The witch did not prevail. And each time I watched the movie since, I haven’t ducked under the sofa pillows. It’s not as scary anymore because I know the ending.
History doesn’t repeat itself scene-for-scene like a movie, but it does rhyme. And April 2022 will go down as the NASDAQ’s worst month since 2008. If you are the type of investor that opens your statements each month, let me prepare you: April is going to be ugly.
If you are a new investor, you may find yourself wanting to hide under the sofa pillows. But my message to you is this: Do not panic. We have seen this movie before.
The economic plot that plays repeatedly throughout our lives is like the plot of The Wizard of Oz. Those who have the courage to continue the journey win in the end. Optimism wins and pessimism loses.
There are some scenes where the good guys are riding high, others where doom appears near. Those scenes become less scary every time you live through the movie. If this is your first time experiencing the “market correction” scene, you have my permission to consider me deluded. But, like my parents, I have in fact seen this movie and here’s how it looks:
ACT 1: New equity market highs, supported by earnings or simply by speculation mania, and sometimes a combination of both. Everybody feels good in Act 1.
ACT 2: The onset of economic and financial weakness, company earnings and economic growth slow. This is part of the natural lifecycle of the market, but pundits react as if it’s a crisis. People begin selling more than buying, driving equity prices to significant lows.
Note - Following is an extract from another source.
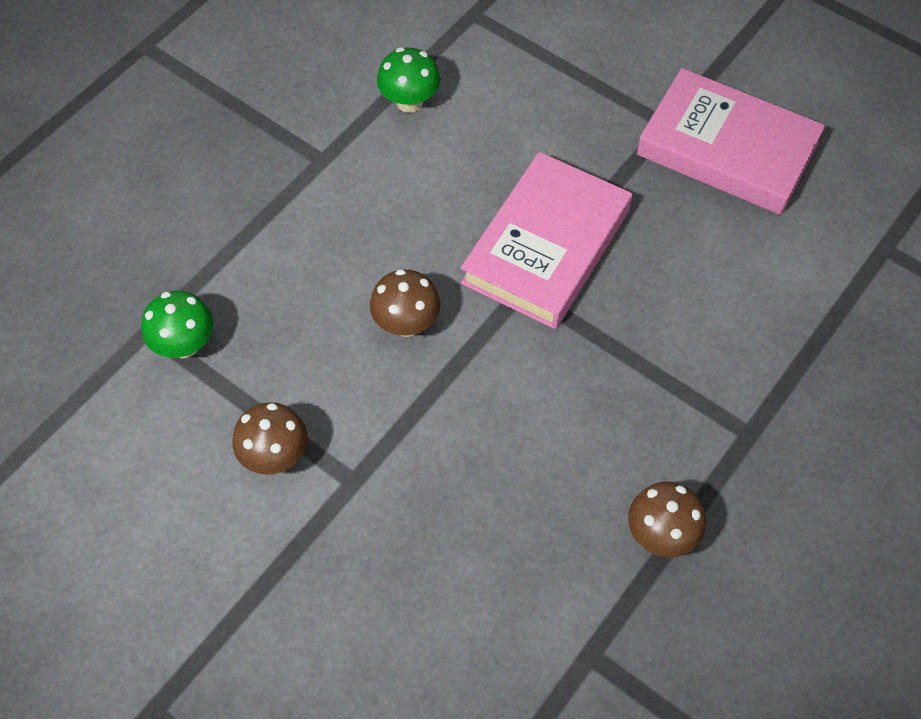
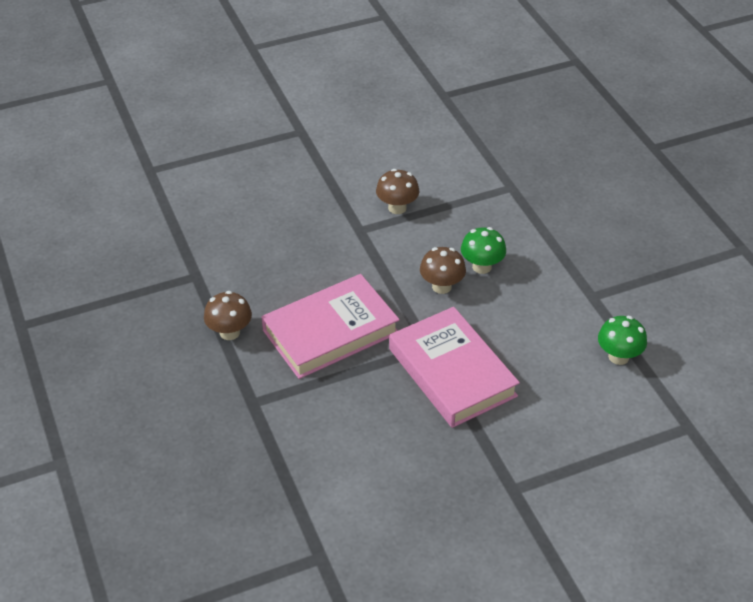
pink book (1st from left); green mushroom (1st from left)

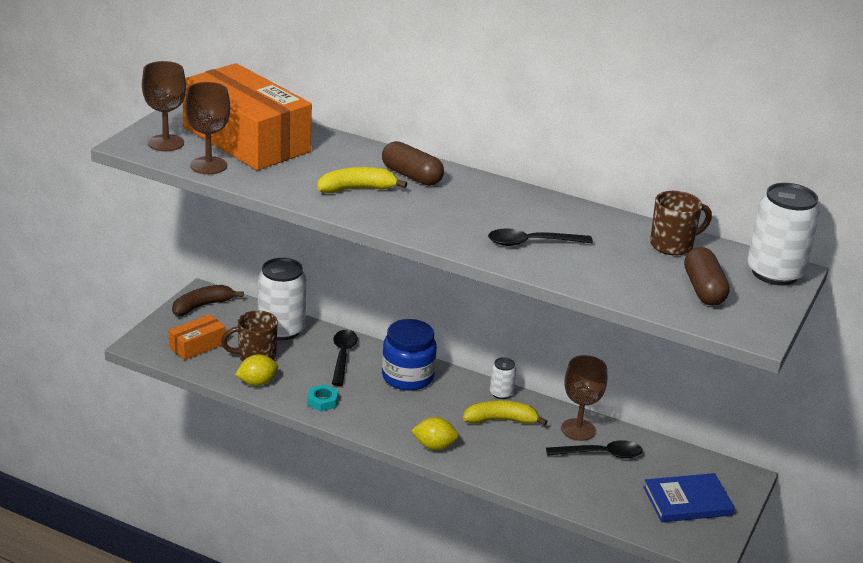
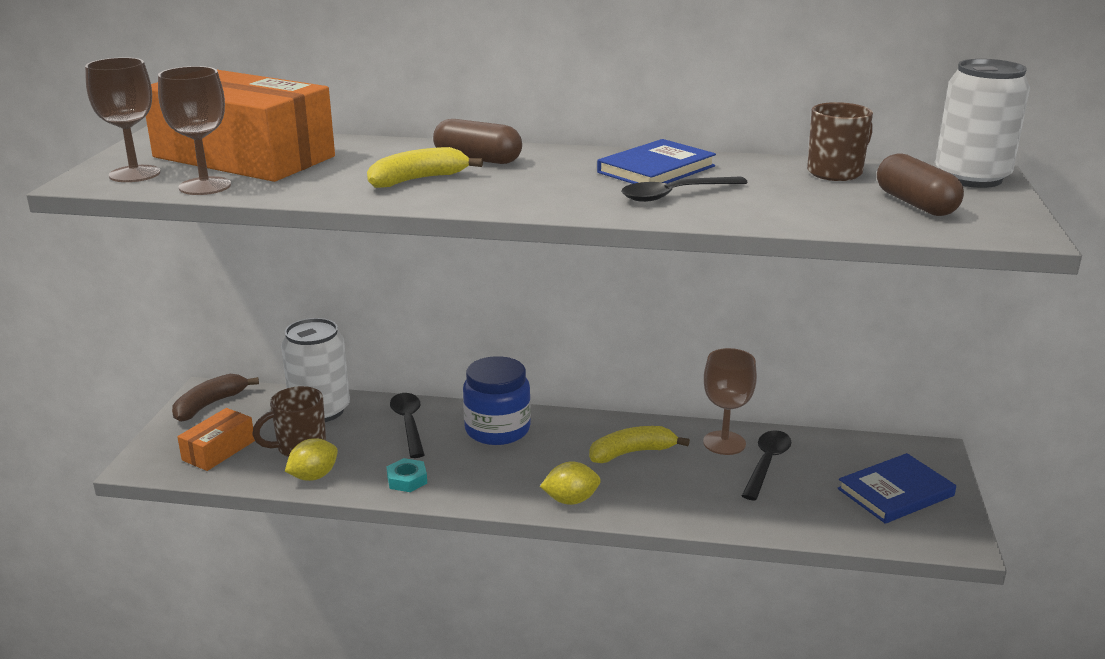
white can (2nd from left in the first image); black spoon (3rd from left); blue book (1st from left)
On average, that drop is about a third below the market peak as it has been 14 times since the end of World War 2, or every 5.4 years. Nobody feels good in Act 2 except Warren Buffett, who has seen the movie so many times that he gets excited tickets are two-thirds the price with popcorn included.
ACT 3: An economic recovery with earnings and dividends soaring, enough to propel equity prices to new all-time highs. As the credits roll, the screen says: The decline is always temporary, but only if you didn’t panic and sell.
Folks, the plot is always the same, only the staging changes.
This time around, Act 2 is a hysterical overreaction to a Fed tightening cycle. Central banks like our Federal Reserve periodically tighten the money supply when the economy overheats. This causes a slowdown in the economy—thereby slowing down inflation. They purposely attempt to destroy demand by raising interest rates.
Hard to believe, I know. But people go to movies to purposely be scared. Rising rates is how the Fed scares consumers, corporations, and investors into slowing down their personal spending so prices get back under control.
A very common theme during many Act 2s of the past 100 years has been rising interest rates, often resulting in a recession. A recession is a period when the national GDP contracts for two consecutive quarters. Will that happen again? It will eventually. It always does. It’s part of the normal business cycle.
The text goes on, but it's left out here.